El eterno retorno: sobre la fagocitación del cambio
Juan Ramón Rodríguez Martínez
Un simple ejercicio: encender la televisión. Un canal aleatorio. El telediario se desarrolla con sofisticada parsimonia. Cambio de canal. Hay un anuncio sobre un establecimiento de comida rápida. El narrador insinúa que la audiencia tiene el Poder. Afirma con un cálido tono de complacencia que ella puede lograr el cambio.
Si se hiciera una encuesta a pie de calle, la palabra “cambio” sería la más escuchada por el ciudadano medio. Cambio esto y cambio aquello. Cambio en la política. La esperanza de los electores en estas pasadas elecciones era asombrosa. Se contaba con partidos emergentes. Otra política es posible, decían. Como si del primer día de colegio se tratase, el votante preparó la ropa que vestiría al día siguiente. Dormitó temprano y apenas pudo conciliar el sueño. Nervios latentes. Llegada la mañana, se dispuso a ir al colegio electoral. Quería ser el primero. Estaba totalmente convencido de que honraría una loable gesta democrática.
Semanas después ojea la prensa. Una mirada de soslayo a la sección de sociedad. Oye sin prestar mucha atención ese anuncio de comida rápida. Aguarda ese cambio cada vez con menor ímpetu. Podría decirse que decepcionado ante su falta a la cita acordada. Un sentimiento latente en nuestro entorno más cercano. Puede percibirse en las redes sociales. Nadie sabe dónde ha podido huir.
La sociedad española ha concebido un cambio en un sistema político que desconoce por completo. Las arengas eran continuas: los viejos leones debían dar paso a los hambrientos cachorros. Todo estaba mal. Los balbuceos sin sentido aparente se sucedían. Se reclamaba mayor participación ciudadana, mayor igualdad, imparcialidad en los asuntos estatales. Los comentarios de moda se anteponen uno tras otro. Se quiere una reforma constitucional de un escueto texto de 169 artículos desconocido por más de medio país. Se desea la renovación de una Ley Orgánica, la 5/1985, ignorada prácticamente por el pueblo. Los ejemplos son inagotables.

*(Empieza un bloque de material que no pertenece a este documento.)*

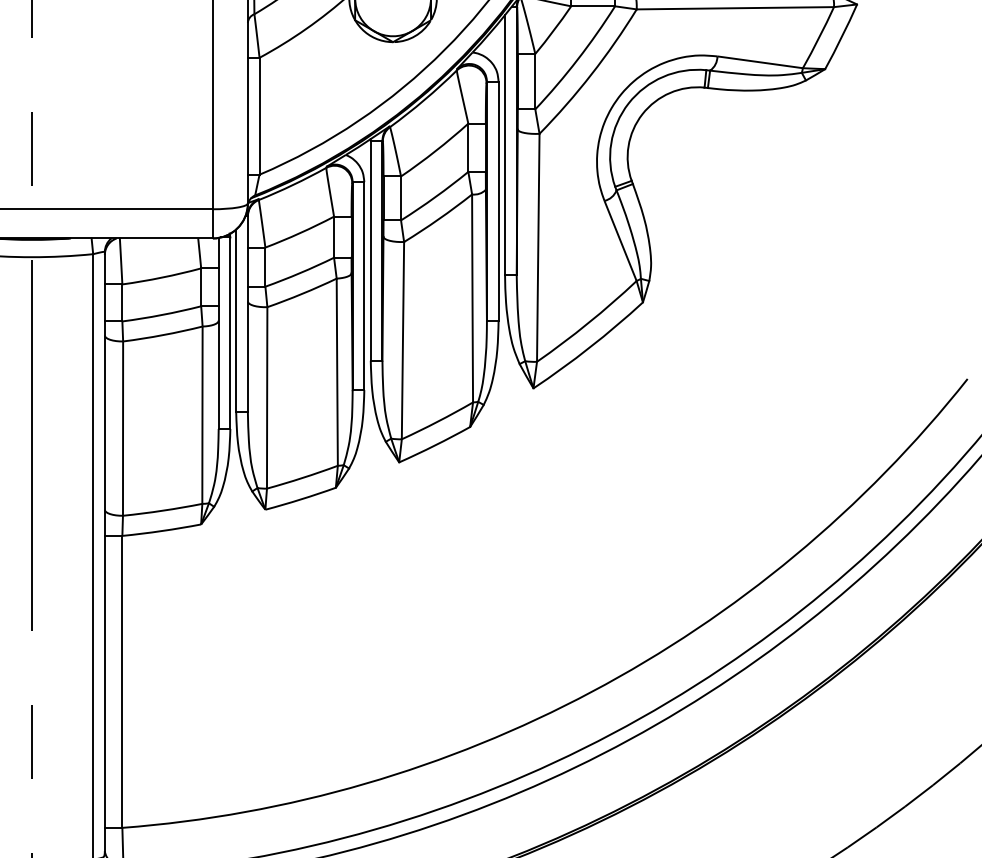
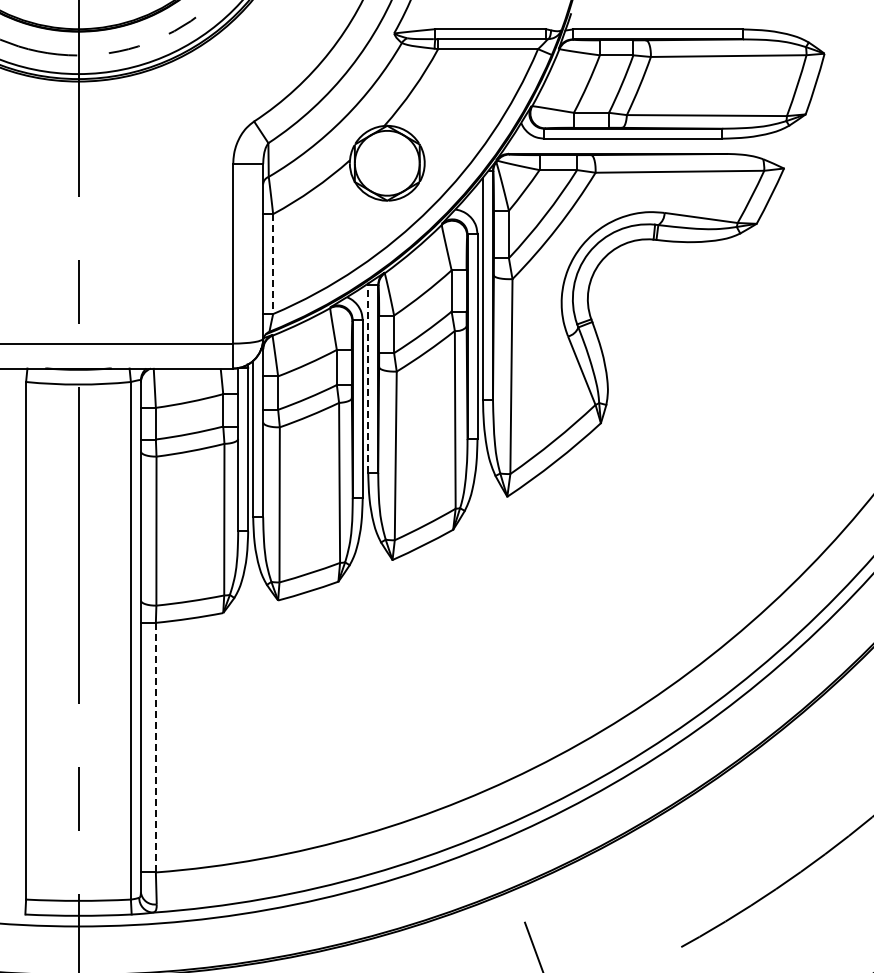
line: (259, 116) -> (273, 264), solid -> dashed
line: (371, 250) -> (368, 378), solid -> dashed
line: (121, 681) -> (155, 747), solid -> dashed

Se antoja inevitable para el ducho en materia jurídica o económica arquear una ceja al prestar atención a las noticias. La incredulidad y la indignación por el flagrante delito de manipulación en directo son pasmosas. La impunidad del encantador de serpientes frente a la pasiva conformidad del español. Decía Pablo Castellanos que "el español es conformista, y lo mismo se adapta a Leovigildo que a Franco o Felipe”. Aún así, los ojos se inyectan en sangre. Los sentimientos más acérrimos del pueblo tiemblan de rabia. Los puños se alzan y se exige la guillotina en la Puerta del Sol.
Una romántica epopeya. “Un país anarquista enamorado de la sangre”, sostendría André Malraux. En España, la senda seguida en esta etapa quiere parecer novedosa. Un nuevo desafío, pensarán algunos. Nada más lejos de la realidad. Se cometió el primer error cuando el Estado aprobó y moldeó por unanimidad el deseo de cambio por parte de los ciudadanos. Ahora, el mensaje ya está asimilado. Está presente en nuestra cortijera cultura de masas. El gobernante no teme por su pellejo al oír la palabra mágica. Todo lo contrario. Ríe cómplice de un delito encubierto.
Sólo queda esperar. Un día más, un día menos. Ante el desinterés de los ciudadanos, la llamada a sus sentimientos más irracionales es vital. El Estado no ha de temer por un cambio mientras incite al él constantemente a través de los medios. El Estado no ha de temer mientras el mismo ciudadano no sepa qué quiere cambiar, cómo y a qué precio. No ha de temer mientras tenga la certeza de que “la guerra es la paz y la libertad es esclavitud”. No queda otra. Sea pues, sigamos esperando.